La candidate à la présidence Evelyn Matthei a soutenu les dures paroles de son chef de campagne contre le gouvernement de Gabriel Boric, le qualifiant d'«incapable et indolent» lors d'une visite à Arica. José Antonio Kast a approuvé le fond des critiques, qualifiant l'administration de «ratée». Ces déclarations interviennent alors que des sondages montrent Johannes Kaiser en progression.
Lors de sa tournée à Arica le 29 octobre 2025, Evelyn Matthei, candidate de Chile Vamos, Amarillos et Demócratas, a intensifié l'offensive lancée par son chef de campagne, Diego Paulsen, qui a qualifié le gouvernement d'«atorrante». En présentant des propositions pour stimuler l'emploi féminin, Matthei a soutenu le terme et en a ajouté un sien : «La vérité, c'est que cela les blesse. La seule chose que je veux dire, c'est que la grande majorité des Chiliens ressent que ce gouvernement a été irresponsable, incapable et indolent».

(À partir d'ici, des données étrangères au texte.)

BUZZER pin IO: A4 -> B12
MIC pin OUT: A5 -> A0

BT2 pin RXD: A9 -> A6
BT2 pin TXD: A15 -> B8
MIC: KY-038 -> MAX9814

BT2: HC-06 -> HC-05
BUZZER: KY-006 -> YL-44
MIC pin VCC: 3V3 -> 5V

Matthei a remis en question les performances de l'administration : «Je demande aux Chiliens, êtes-vous mieux lotis qu'il y a quatre ans ? Pensez-vous que ce a été un gouvernement qui a tenu ses promesses ? Qui a tenu ses promesses envers les femmes ? Ils ont dit que ce serait un gouvernement féministe. Où est le féminisme ? Au-delà de petits foulards et de pur symbolisme, rien pour les femmes». Elle a cité la reconstruction des maisons brûlées, où seulement 11 % ont été achevés en deux ans, et l'a comparée au travail de Sebastián Piñera.
Le gouvernement a riposté fermement. Le ministre de l'Intérieur, Álvaro Elizalde, a déclaré que «certains commentaires ne méritent même pas de réponse, l'offense n'a aucune justification dans un débat démocratique». La porte-parole Camila Vallejo a souligné qu'il s'agissait du «niveau le plus bas du débat public». Matthei a contre-attaqué en critiquant l'intervention de Boric contre José Antonio Kast, l'accusant de favoriser certains candidats en cas de second tour.
Plus tôt dans la journée, lors d'un point presse, Kast, candidat républicain et du Parti social chrétien, a approuvé le fond : «En substance, nous partageons l'idée que c'est un gouvernement raté, qui laissera un legs de plus d'homicides, plus d'immigration illégale, moins de logements, plus de personnes mourant en attendant des soins médicaux, plus de jeunes sans espoir». Il a évité de commenter les formes et a rejeté les accusations de classisme de la part de Frente Amplio, en contre-attaquant avec des exemples du gouvernement. Le leader républicain Arturo Squella a soutenu Paulsen, notant que les plaintes dans la rue sont plus dures.
Cet échange se déroule dans la ligne droite de la course à la présidence, avec Kaiser qui monte dans les sondages et menace Matthei et Kast.